Antibiotic therapy is indicated in ARS when: symptoms persist beyond 10 days without improvement, severe symptoms (fever ≥38.5°C, unilateral severe facial pain), 'double sickening' pattern, or immunocompromised host. First-line antibiotic: amoxicillin or co-amoxiclav (amoxicillin-clavulanate) for 5–7 days. Co-amoxiclav is preferred when there is high suspicion of beta-lactamase-producing H. influenzae or M. catarrhalis, or in dental sinusitis (anaerobic cover). For penicillin-allergic patients: azithromycin or a fluoroquinolone. Antral lavage (irrigation of the maxillary sinus via puncture of the inferior meatus under the inferior turbinate) is a diagnostic and therapeutic procedure for refractory maxillary sinusitis — it confirms bacterial infection by obtaining pus for culture and provides immediate symptom relief by draining the sinus.

Management of CRS:

CRS management follows the EPOS 2020 stepwise approach:

  1. Saline nasal irrigation + topical intranasal corticosteroids for 12 weeks — the evidence-based first-line for both CRSwNP and CRSsNP.
  2. Short-course systemic corticosteroids: for CRSwNP with grade 3 polyps or severe anosmia — short course prednisolone provides rapid shrinkage before topical steroids can take effect.
  3. Long-term macrolide antibiotics (azithromycin 250 mg three times weekly or clarithromycin 250 mg daily × 12 weeks): for CRSsNP without polyps — macrolides have anti-inflammatory (immunomodulatory) effects on neutrophilic sinusitis independent of their antibiotic action; evidence from studies in CRSsNP but NOT for CRSwNP.
  4. FESS (functional endoscopic sinus surgery): for CRS refractory to ≥12 weeks of adequate medical treatment. FESS opens the OMC, removes polyp tissue, and restores sinus ventilation and drainage. Post-operative topical corticosteroids are mandatory.
  5. Biologics (dupilumab): for severe uncontrolled CRSwNP after FESS failure or steroid dependence.

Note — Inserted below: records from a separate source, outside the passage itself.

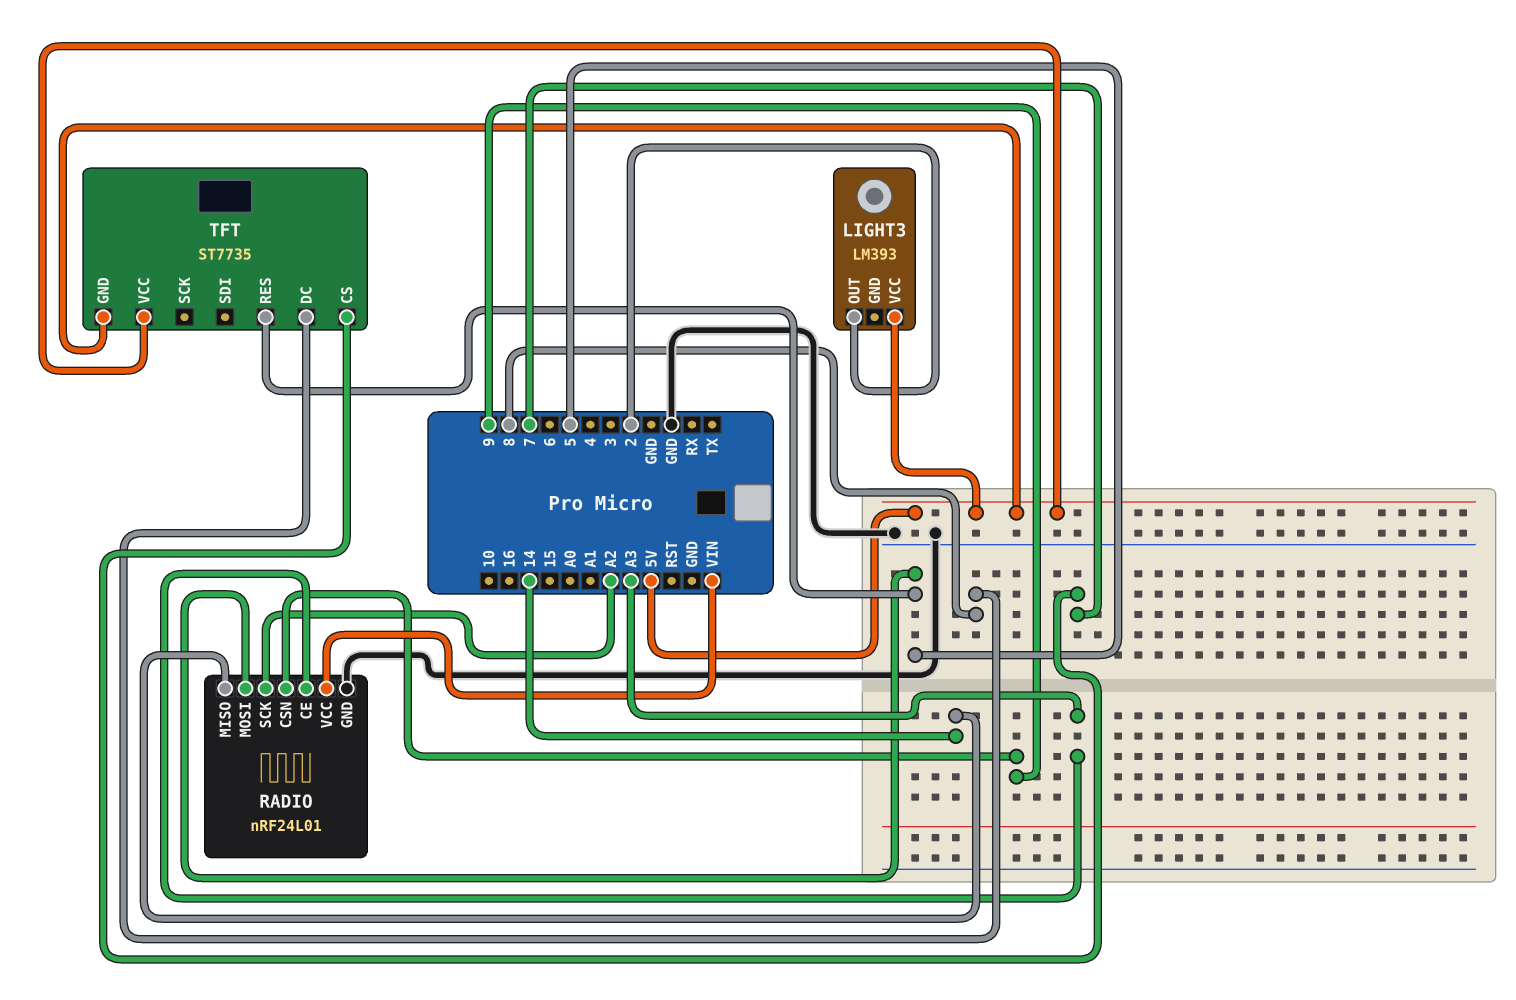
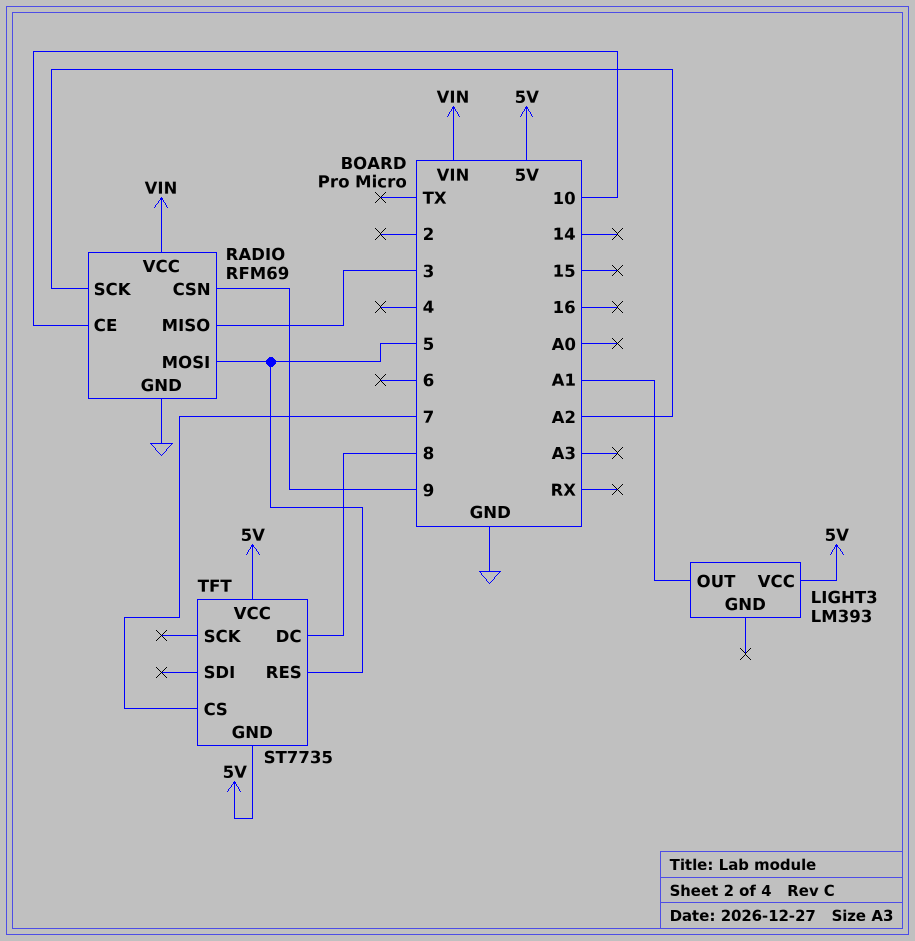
LIGHT3 pin OUT: 2 -> A1
RADIO: nRF24L01 -> RFM69
RADIO pin CE: A3 -> 10
RADIO pin MISO: 14 -> 3

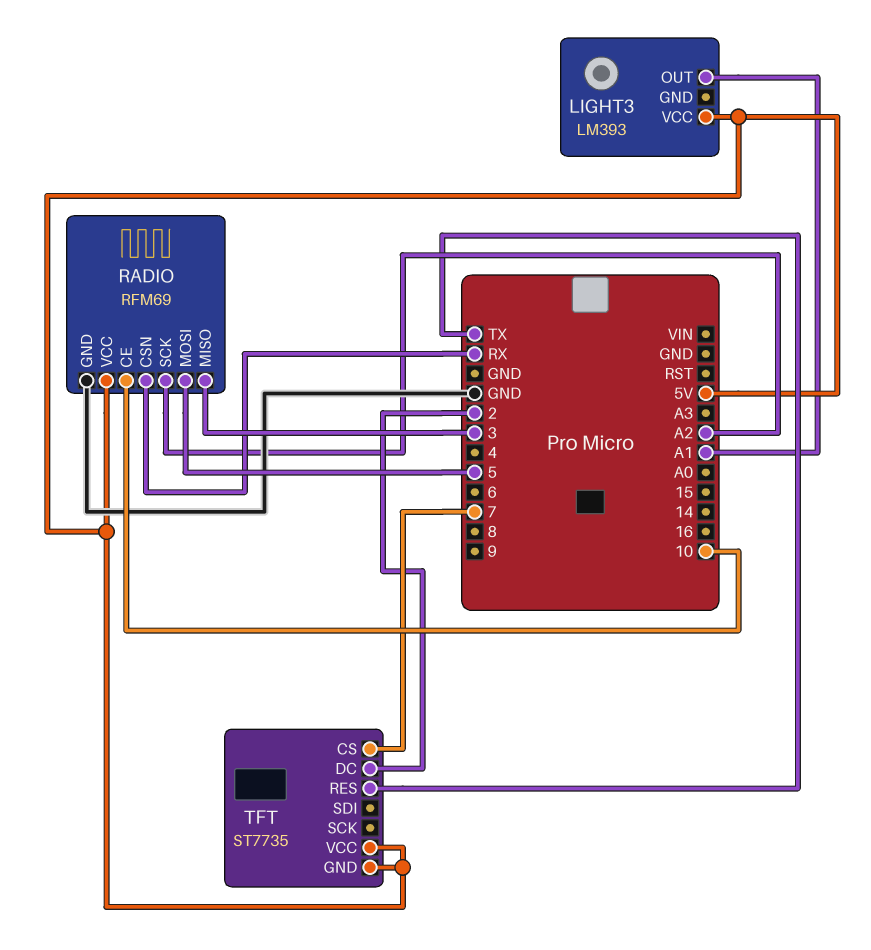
RADIO pin CSN: 9 -> RX
RADIO pin VCC: VIN -> 5V
TFT pin DC: 8 -> 2
TFT pin RES: 5 -> TX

Management of complications:

  • Chandler Class I (preseptal cellulitis): IV antibiotics (e.g. co-amoxiclav or ceftriaxone), admit for observation, daily vision and eye movement checks.
  • Chandler Class II (orbital cellulitis): IV antibiotics, CT scan, monitor closely — proceed to drainage if no improvement within 24 hours or if any visual change.
  • Chandler Class III–IV (subperiosteal/orbital abscess): urgent endoscopic or external surgical drainage in addition to IV antibiotics.
  • Chandler Class V (cavernous sinus thrombosis): IV antibiotics (broad-spectrum including S. aureus cover), anticoagulation (evidence suggests heparin reduces mortality — specialist decision), ICU care.
  • Intracranial complications (meningitis, empyema, abscess): joint neurosurgical and ENT management; neurosurgical drainage of empyema/abscess; FESS to drain the primary sinusitis; IV antibiotics guided by cultures.